Le ministre de l'intérieur, Laurent Nuñez, lors de la séance des Questions au gouvernement, à l’Assemblée nationale, à Paris, le 15 juillet 2026. JULIEN MUGUET POUR « LE MONDE »
Le projet de loi Ripost – pour « réponses immédiates aux phénomènes troublant l’ordre public, la sécurité et la tranquillité de nos concitoyens » – a été définitivement approuvé par le Parlement, mardi 21 juillet. Il s’agit d’un arsenal de mesures contre des phénomènes qui troublent le quotidien, de la consommation de protoxyde d’azote aux rodéos urbains en passant par les free parties.
Après l’adoption au Sénat en début d’après-midi, 351 députés ont voté pour et 179 contre à l’Assemblée nationale.

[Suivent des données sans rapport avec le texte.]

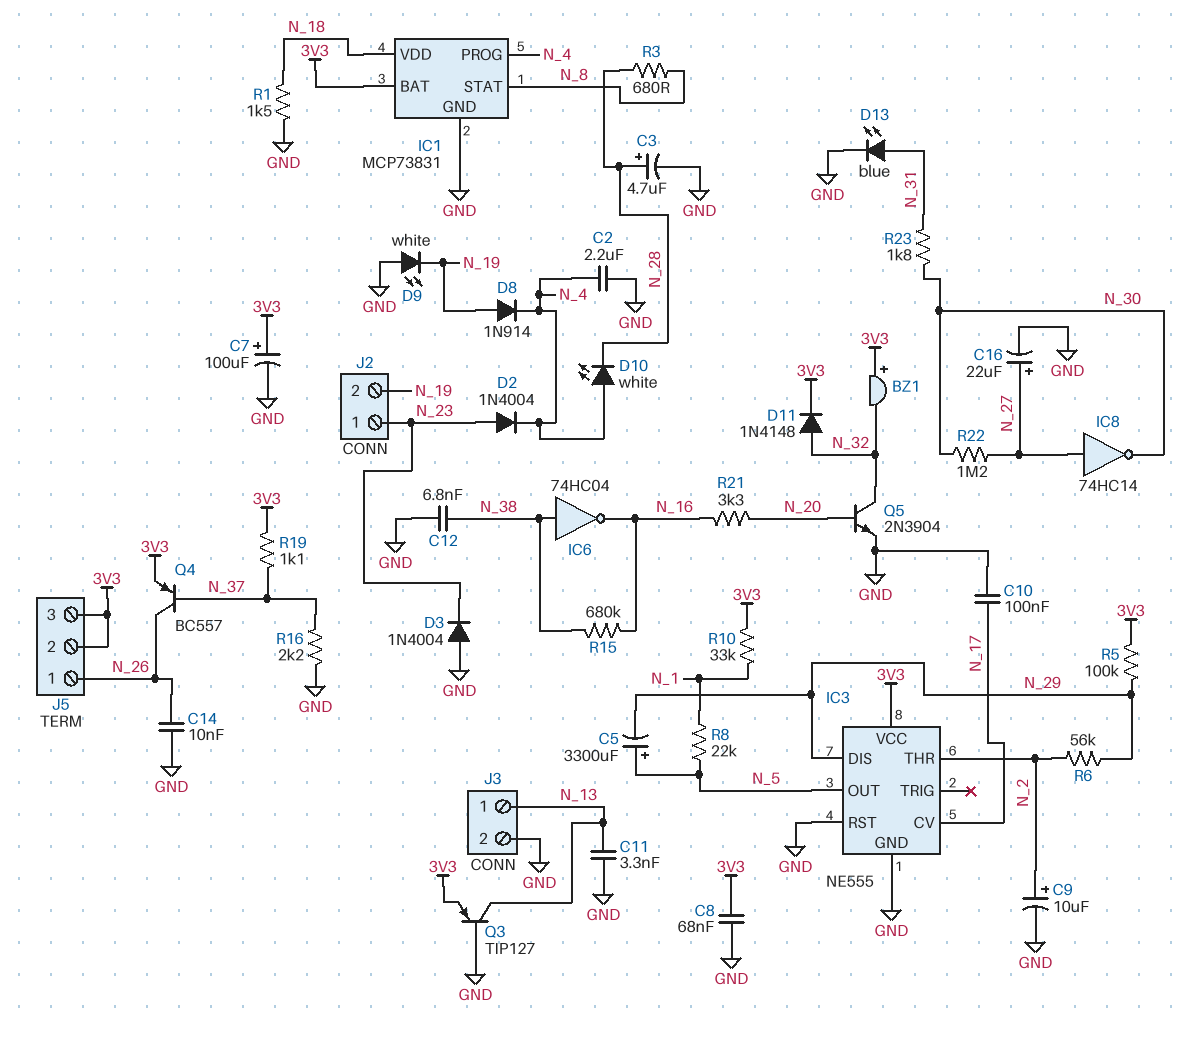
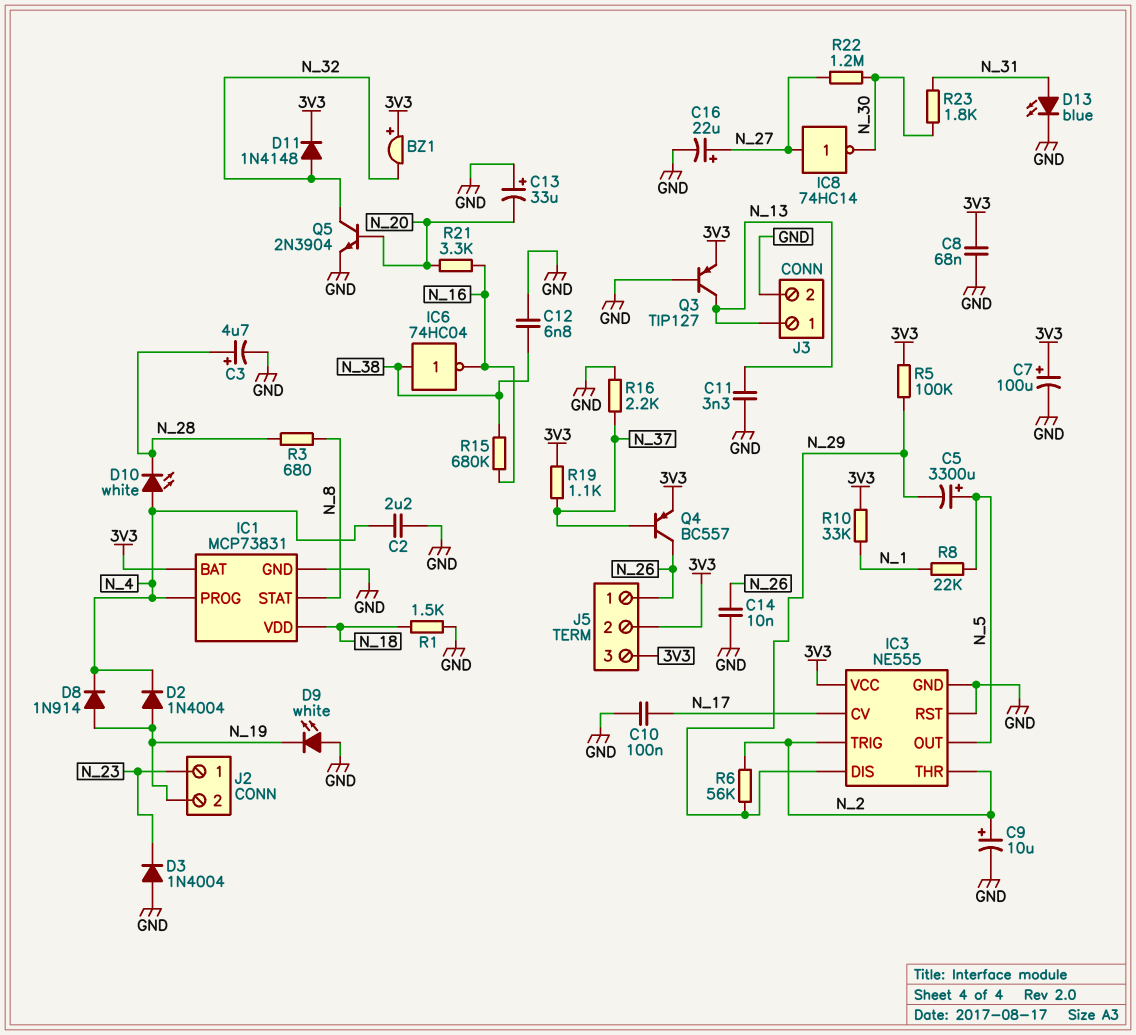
C13: none -> 33uF (plus GND, minus N_20)
D2: diode 1N4004 (A N_23, K N_4) -> diode 1N4004 (A N_19, K N_4)
IC3 pin TRIG: none -> N_2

Le Rassemblement national (RN) a joint ses voix à celles du centre et de la droite pour faire passer le texte face à la gauche unie.
Le ministre de l’intérieur, Laurent Nuñez, a salué un texte qui fait « le choix de l’intransigeance avec la délinquance », « sans porter atteinte aux libertés publiques et à l’Etat de droit ». « C’est cette fermeté, cette immédiateté qui pourront enrayer le sentiment d’impunité dont jouissent les délinquants, l’impression d’injustice dont souffrent nos concitoyens et la sensation d’impuissance qu’éprouvent parfois les policiers et les gendarmes », a-t-il souligné.